Equally, events that occur regularly can act like meteorological seasons, even though they have only a tenuous connection to the solstices and equinoxes. Eight-hour shifts in hospitals and factories often get expressed in the incidence of intakes and expenditures of energy; there, a season is eight hours long and the seasons cycle every day, not every year. Due dates for taxes signal the beginning of a flood of dollars into municipal, state, and federal treasuries; there, the season might be one year long (personal income taxes), six months (property taxes in many states), quarterly (many corporate taxes), and so on.
This isn’t just terminological musing. The ways we identify seasons and the period of time during which the seasons turn have real, if often minor, implications for how we measure their effects. The following sections discuss how some analysts vary the way they calculate moving averages according to whether the number of seasons is odd or even.
Using Moving Averages Instead of Simple Averages
Suppose that a large city is considering the reallocation of its traffic police to better address the incidence of driving while impaired, which the city believes has been increasing. Four weeks ago, new legislation went into effect, legalizing the possession and recreational use of marijuana. Since then, the daily number of traffic arrests for DWI seems to be trending up.
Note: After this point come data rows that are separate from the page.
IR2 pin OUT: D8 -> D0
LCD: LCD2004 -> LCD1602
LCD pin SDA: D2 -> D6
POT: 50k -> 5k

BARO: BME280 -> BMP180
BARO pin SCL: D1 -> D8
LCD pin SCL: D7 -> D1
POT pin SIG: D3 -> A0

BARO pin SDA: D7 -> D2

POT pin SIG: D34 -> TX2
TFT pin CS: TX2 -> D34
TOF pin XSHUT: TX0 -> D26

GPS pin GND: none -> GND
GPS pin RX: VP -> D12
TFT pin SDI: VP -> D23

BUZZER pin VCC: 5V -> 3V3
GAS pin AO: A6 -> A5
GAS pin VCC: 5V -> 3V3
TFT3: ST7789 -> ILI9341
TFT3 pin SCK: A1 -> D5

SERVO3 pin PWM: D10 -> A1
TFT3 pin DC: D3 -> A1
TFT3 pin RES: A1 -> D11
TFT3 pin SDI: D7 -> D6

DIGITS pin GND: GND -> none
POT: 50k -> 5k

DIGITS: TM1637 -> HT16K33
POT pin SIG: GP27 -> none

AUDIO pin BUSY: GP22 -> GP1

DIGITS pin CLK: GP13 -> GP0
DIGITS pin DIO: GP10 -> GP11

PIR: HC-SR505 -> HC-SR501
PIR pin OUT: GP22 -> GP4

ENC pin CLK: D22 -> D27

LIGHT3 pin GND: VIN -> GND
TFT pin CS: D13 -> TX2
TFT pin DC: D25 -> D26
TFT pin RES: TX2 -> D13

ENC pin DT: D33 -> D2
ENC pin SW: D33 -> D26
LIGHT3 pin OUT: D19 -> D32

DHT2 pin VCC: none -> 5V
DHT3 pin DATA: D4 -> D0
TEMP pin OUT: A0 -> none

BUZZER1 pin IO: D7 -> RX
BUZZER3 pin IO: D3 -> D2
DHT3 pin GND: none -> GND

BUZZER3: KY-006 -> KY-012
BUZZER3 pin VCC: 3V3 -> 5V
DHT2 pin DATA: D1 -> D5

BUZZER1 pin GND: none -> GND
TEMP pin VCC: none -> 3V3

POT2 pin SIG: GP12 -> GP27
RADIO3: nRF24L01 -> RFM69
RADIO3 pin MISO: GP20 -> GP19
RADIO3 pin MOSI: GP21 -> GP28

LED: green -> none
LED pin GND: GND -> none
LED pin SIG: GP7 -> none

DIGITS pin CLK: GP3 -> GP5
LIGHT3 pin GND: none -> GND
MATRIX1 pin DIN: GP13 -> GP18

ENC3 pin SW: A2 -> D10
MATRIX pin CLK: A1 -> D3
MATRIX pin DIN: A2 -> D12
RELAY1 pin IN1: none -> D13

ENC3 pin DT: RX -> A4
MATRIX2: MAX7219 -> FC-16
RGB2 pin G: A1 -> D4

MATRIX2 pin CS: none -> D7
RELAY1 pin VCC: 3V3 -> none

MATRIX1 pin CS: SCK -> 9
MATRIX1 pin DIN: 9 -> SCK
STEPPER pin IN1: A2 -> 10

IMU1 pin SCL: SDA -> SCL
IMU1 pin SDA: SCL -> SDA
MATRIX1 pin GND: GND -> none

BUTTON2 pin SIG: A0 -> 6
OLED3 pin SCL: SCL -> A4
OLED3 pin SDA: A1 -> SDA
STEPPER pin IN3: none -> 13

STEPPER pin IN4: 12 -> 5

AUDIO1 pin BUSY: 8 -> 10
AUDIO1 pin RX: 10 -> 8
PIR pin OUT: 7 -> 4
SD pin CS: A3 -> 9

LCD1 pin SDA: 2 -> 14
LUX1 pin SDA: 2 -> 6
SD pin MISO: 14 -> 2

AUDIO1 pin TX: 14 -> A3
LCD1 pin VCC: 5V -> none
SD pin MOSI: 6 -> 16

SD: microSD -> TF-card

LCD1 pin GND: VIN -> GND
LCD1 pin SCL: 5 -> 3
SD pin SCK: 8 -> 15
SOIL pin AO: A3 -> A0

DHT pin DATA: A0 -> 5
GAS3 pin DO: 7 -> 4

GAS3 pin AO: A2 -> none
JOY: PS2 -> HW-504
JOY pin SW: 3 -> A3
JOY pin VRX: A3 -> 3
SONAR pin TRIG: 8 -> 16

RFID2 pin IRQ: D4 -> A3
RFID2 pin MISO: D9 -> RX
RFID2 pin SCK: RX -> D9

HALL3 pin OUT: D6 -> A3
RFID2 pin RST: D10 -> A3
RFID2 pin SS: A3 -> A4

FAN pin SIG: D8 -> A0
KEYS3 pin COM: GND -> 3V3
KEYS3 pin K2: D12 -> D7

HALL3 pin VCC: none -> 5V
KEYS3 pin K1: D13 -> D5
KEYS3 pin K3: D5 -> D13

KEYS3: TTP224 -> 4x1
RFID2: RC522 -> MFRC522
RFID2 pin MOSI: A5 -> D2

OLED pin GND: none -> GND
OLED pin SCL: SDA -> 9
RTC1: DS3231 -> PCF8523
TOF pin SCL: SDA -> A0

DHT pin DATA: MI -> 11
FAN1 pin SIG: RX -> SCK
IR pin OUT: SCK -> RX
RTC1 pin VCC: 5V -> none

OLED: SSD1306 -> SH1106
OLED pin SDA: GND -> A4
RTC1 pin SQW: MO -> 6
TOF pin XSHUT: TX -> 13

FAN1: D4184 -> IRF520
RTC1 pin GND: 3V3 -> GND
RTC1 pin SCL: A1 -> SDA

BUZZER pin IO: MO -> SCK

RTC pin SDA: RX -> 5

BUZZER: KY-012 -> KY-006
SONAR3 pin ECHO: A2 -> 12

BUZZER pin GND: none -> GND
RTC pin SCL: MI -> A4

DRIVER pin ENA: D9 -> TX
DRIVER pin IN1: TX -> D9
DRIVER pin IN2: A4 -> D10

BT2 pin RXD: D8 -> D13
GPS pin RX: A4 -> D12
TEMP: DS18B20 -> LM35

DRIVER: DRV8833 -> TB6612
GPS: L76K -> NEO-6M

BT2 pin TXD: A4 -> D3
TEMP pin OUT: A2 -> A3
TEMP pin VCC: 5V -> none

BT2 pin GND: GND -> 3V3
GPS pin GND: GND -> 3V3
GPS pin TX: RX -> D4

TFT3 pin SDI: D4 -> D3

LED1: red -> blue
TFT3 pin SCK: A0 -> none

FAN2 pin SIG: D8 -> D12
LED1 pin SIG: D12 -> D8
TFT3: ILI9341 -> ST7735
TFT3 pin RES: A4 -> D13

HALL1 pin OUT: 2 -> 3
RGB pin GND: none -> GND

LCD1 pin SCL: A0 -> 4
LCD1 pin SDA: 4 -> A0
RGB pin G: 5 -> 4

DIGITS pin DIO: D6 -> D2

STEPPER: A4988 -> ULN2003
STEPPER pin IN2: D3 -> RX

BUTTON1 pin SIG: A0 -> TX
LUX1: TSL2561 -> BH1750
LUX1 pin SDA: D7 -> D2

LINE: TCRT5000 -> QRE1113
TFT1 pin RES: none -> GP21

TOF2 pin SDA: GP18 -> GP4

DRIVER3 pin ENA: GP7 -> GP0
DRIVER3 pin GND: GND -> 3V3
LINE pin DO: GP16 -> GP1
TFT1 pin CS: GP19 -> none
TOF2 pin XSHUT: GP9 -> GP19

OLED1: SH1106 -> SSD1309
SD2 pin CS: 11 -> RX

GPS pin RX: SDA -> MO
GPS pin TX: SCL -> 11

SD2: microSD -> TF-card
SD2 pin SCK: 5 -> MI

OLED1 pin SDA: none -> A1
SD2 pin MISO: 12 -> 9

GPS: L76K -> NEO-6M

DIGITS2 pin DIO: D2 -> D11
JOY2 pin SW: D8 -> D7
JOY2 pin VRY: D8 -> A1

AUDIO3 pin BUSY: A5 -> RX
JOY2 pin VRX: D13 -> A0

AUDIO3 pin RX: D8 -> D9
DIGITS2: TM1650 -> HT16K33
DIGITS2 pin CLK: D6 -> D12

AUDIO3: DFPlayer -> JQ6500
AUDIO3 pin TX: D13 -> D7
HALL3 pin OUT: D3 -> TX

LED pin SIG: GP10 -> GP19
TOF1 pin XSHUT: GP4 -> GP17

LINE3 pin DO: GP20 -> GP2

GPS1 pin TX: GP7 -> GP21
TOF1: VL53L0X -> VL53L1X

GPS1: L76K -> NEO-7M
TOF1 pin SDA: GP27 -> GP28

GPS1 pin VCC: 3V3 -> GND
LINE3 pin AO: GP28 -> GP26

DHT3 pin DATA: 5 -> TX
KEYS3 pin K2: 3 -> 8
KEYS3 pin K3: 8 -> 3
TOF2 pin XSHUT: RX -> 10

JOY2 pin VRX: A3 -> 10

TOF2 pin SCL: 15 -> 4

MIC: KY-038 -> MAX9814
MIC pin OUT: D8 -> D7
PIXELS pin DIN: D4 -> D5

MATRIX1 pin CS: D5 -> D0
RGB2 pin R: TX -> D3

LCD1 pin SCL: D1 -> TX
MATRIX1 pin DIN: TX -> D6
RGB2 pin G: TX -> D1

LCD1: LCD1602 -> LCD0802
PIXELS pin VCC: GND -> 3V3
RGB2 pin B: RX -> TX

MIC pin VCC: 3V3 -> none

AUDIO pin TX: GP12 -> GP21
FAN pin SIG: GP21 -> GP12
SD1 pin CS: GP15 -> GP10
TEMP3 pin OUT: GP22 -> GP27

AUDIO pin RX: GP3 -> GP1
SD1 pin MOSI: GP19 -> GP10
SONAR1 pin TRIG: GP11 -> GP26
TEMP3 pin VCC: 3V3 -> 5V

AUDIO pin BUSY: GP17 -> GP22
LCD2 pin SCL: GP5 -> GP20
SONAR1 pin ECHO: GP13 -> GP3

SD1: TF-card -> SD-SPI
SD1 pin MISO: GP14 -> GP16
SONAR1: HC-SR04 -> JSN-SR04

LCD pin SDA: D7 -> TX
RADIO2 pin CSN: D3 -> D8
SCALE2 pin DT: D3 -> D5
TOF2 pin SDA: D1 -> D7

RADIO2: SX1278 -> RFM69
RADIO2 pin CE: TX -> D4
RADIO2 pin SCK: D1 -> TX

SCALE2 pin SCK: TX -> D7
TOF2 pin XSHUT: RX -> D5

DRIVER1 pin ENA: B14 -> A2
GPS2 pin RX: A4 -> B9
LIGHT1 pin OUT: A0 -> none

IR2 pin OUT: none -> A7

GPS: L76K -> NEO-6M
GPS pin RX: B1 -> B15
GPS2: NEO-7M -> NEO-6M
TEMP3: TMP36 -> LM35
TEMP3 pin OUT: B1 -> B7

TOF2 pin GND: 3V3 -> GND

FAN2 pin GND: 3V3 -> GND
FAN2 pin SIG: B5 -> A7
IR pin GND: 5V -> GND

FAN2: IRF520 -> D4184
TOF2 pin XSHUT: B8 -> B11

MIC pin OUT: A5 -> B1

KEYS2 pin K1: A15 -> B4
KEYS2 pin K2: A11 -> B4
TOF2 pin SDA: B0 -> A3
Complicating matters is the fact that the number of arrests appears to spike on Fridays and Saturdays. To help plan for manpower requirements into the future, you’d like to forecast any underlying trend that’s being established. You’d also like to time the deployment of your resources to take account of any weekend-related seasonality that’s taking place.
Figure 5.9 has the relevant data you have to work with.
Figure 5.9 With this data set, each day of the week constitutes a season.
Even by just eyeballing the chart in Figure 5.9, you can tell that the trend of the number of daily arrests is up. You’ll have to plan to expand the number of traffic officers, and hope that the trend levels off soon. Further, the data bears out the notion that more arrests occur routinely on Fridays and Saturdays, so your resource allocation needs to address those spikes.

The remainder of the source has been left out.